Research Shows You Can’t Spoil A Baby

Before I launch into it, please remember this is just my opinion based on research I’ve done. You can all do whatever you want as a parent, because ultimately you are the parent and you know what works best for you and your baby …

I struggled hugely with parenting and becoming a Mother, but my instincts told me that although I needed sleep, and felt like I needed to do the laundry; my child’s sleep and well-being was more important than any of that.

So I let my child sleep on me during the day, and tried my best to get them to sleep in their own bassinet at night (although we know that doesn’t always work out, so she ended up sleeping on me anyway).

We didn’t co-sleep, instead I had a rocking chair we would snuggle into.

Ronan (my second child) slept on me more than my first, because with my first I had no idea what I was doing. However that didn’t stop the comments from coming in …

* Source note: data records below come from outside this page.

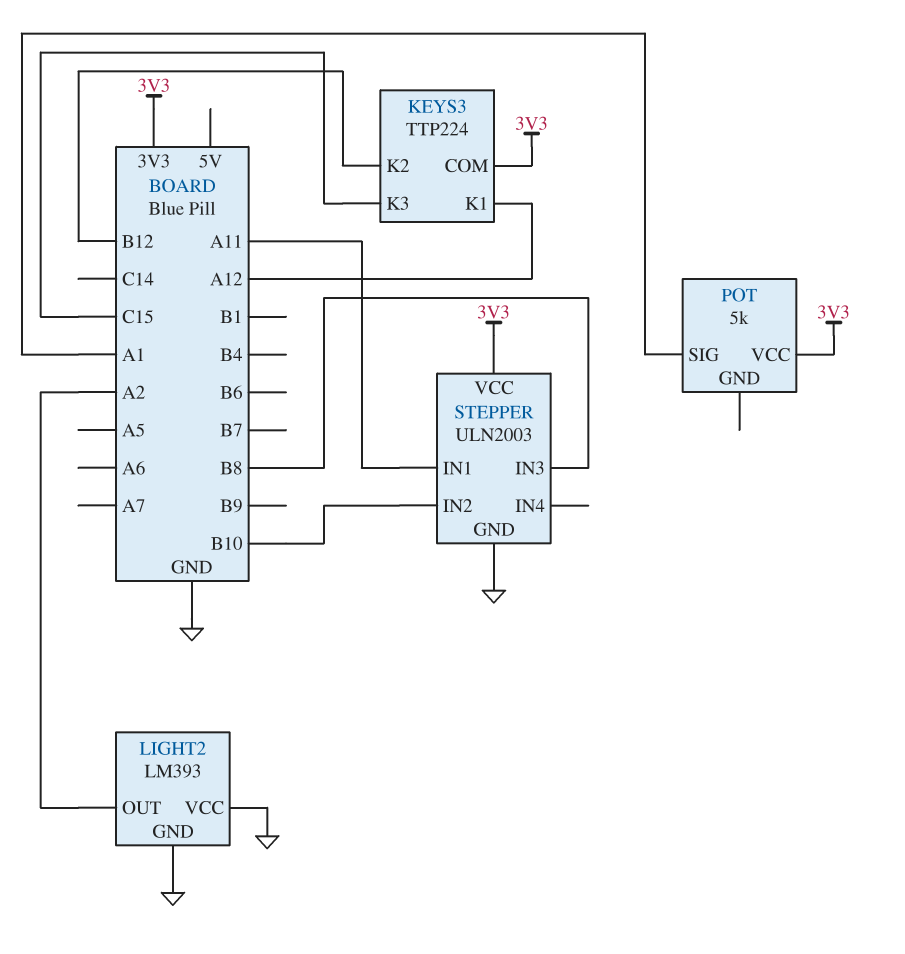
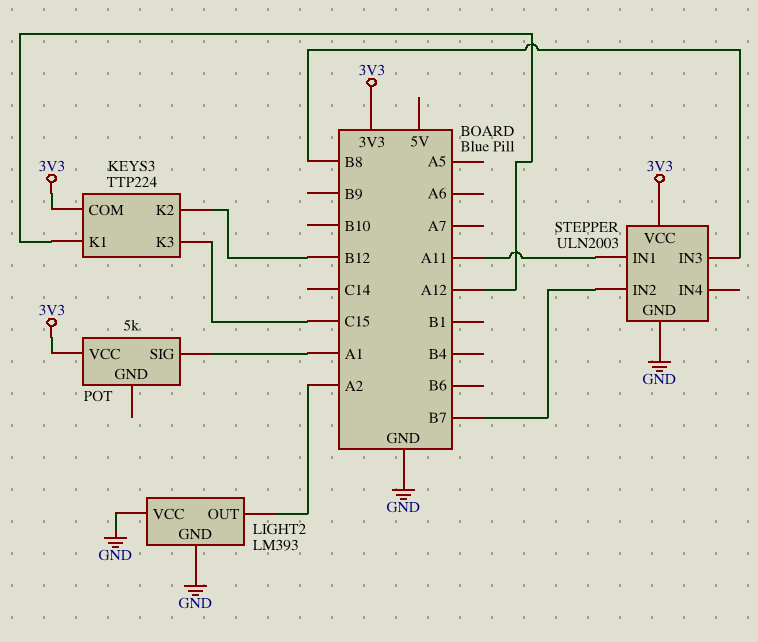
STEPPER pin IN2: B10 -> B7

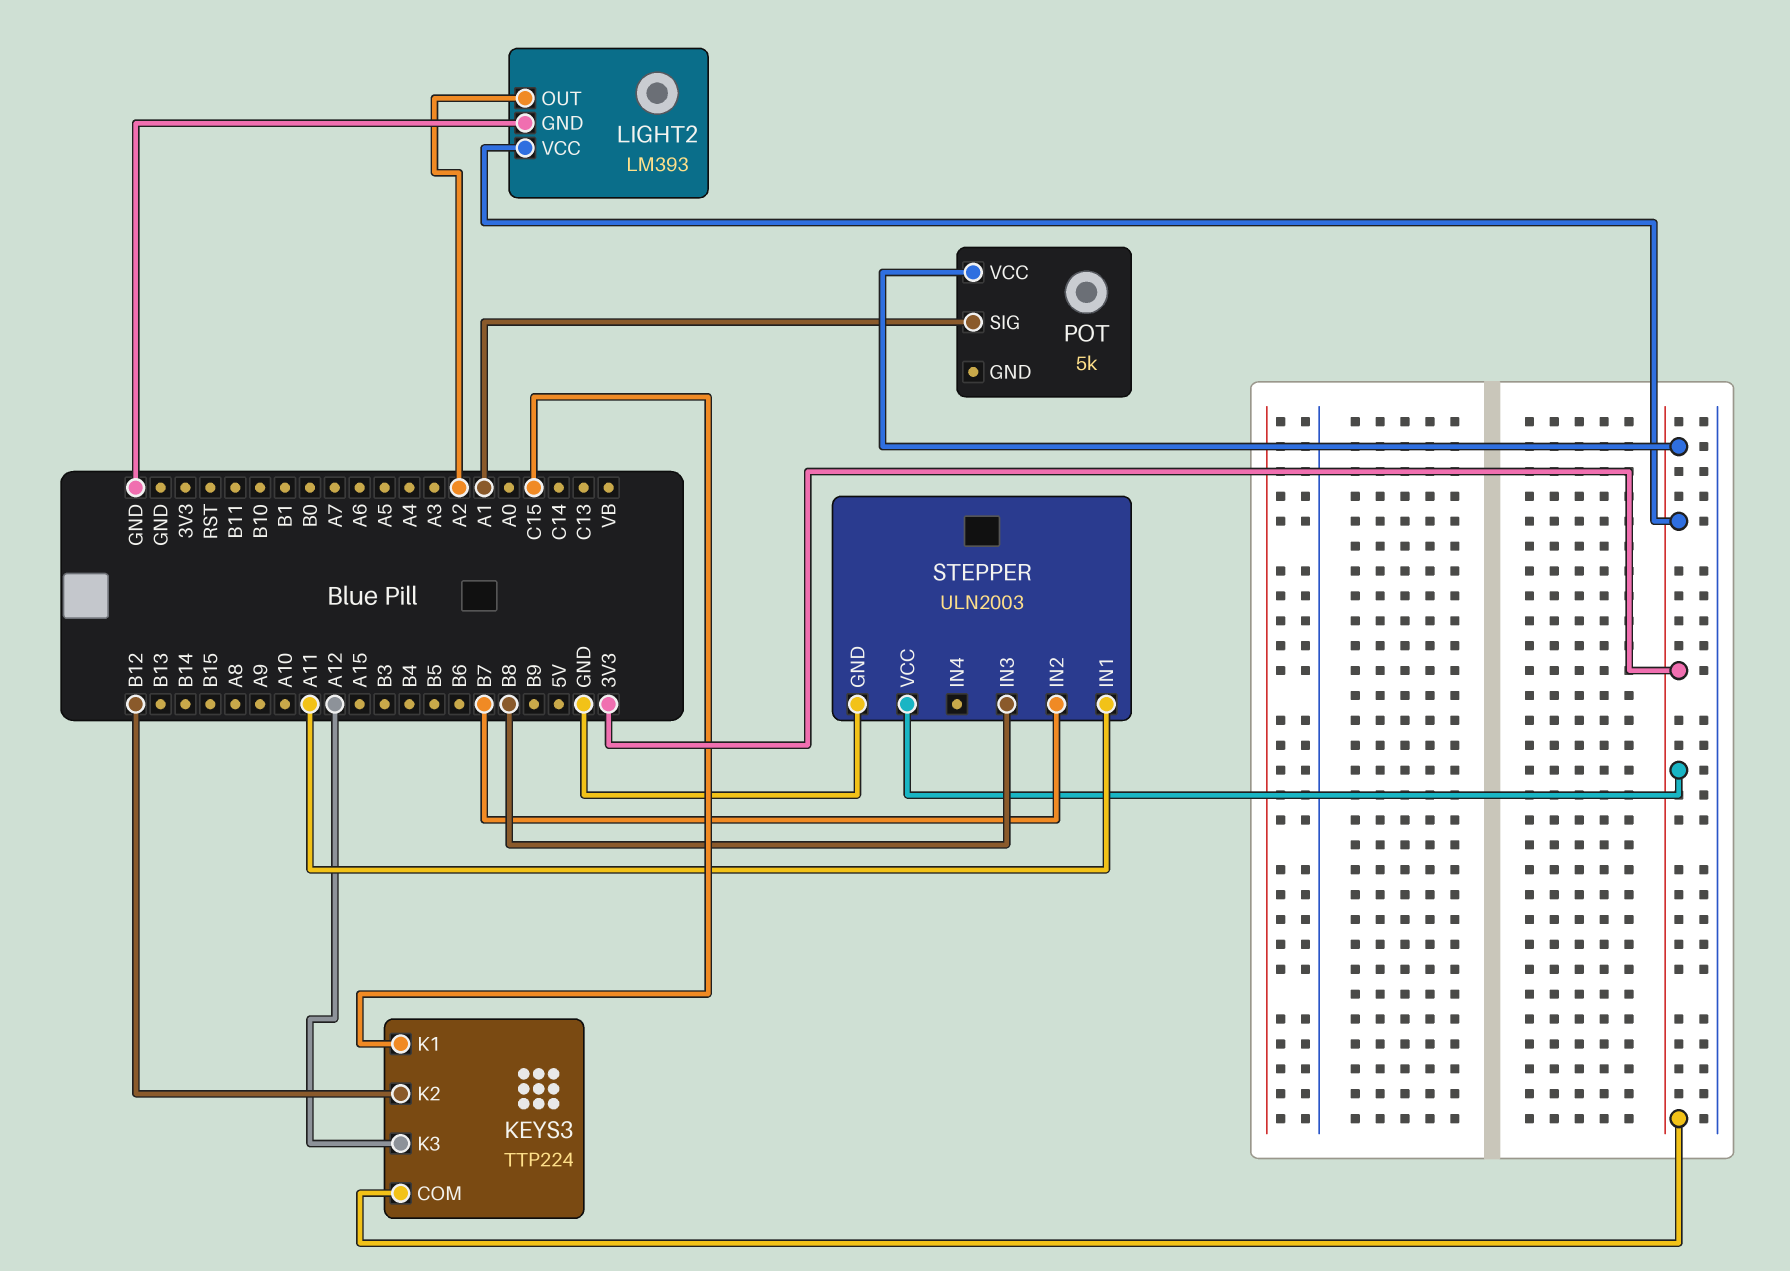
KEYS3 pin K1: A12 -> C15
KEYS3 pin K3: C15 -> A12
LIGHT2 pin VCC: GND -> 3V3

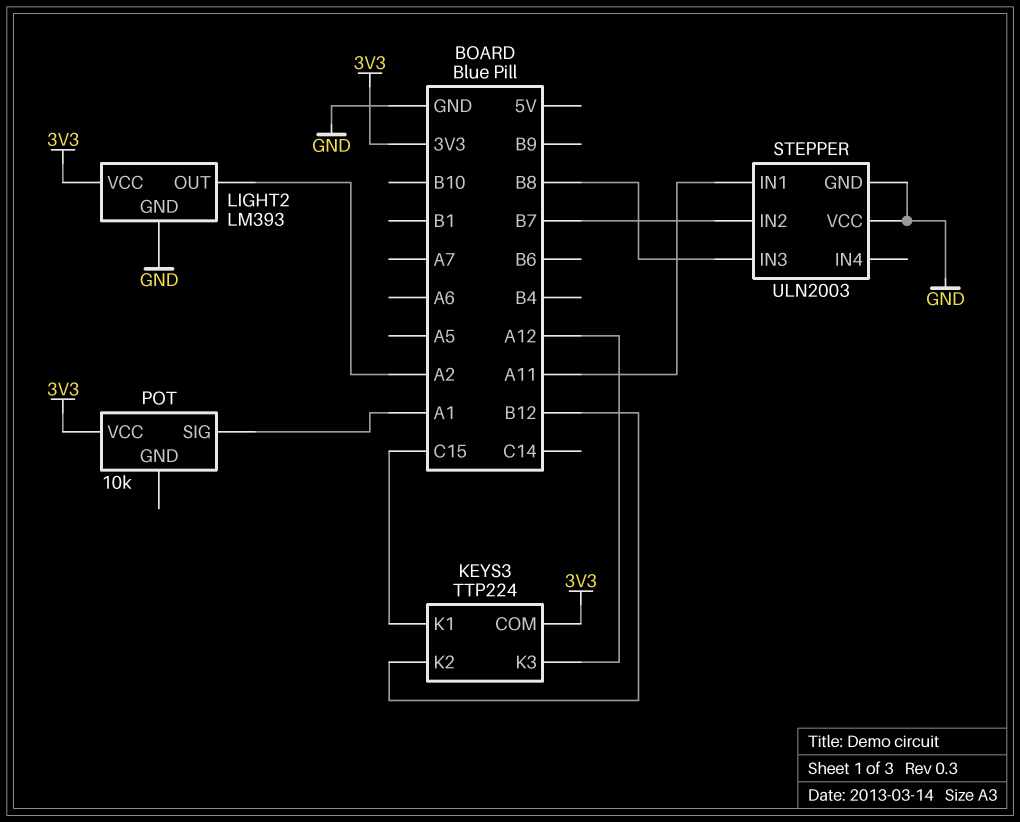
POT: 5k -> 10k
STEPPER pin VCC: 3V3 -> GND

Don’t let her sleep on you, she’ll form a habit and it’ll be hard to break – you’re spoiling her

That baby is manipulating you by crying, they know you will pick them up when they cry

Don’t give her a dummy, she needs to learn to self settle by herself

These are all comments that were said to me when I had a newborn baby right up until she was a year old. Basically telling me that not only am I spoiling my child, but I’m setting them up with terrible habits that they’ll never be able to break.

It was rough, and one of the reasons I struggled was that this child was so dependant on me (and rightly so), and I received so much judgement from around me.

However, looking back on this time, I personally feel that you can’t spoil a baby.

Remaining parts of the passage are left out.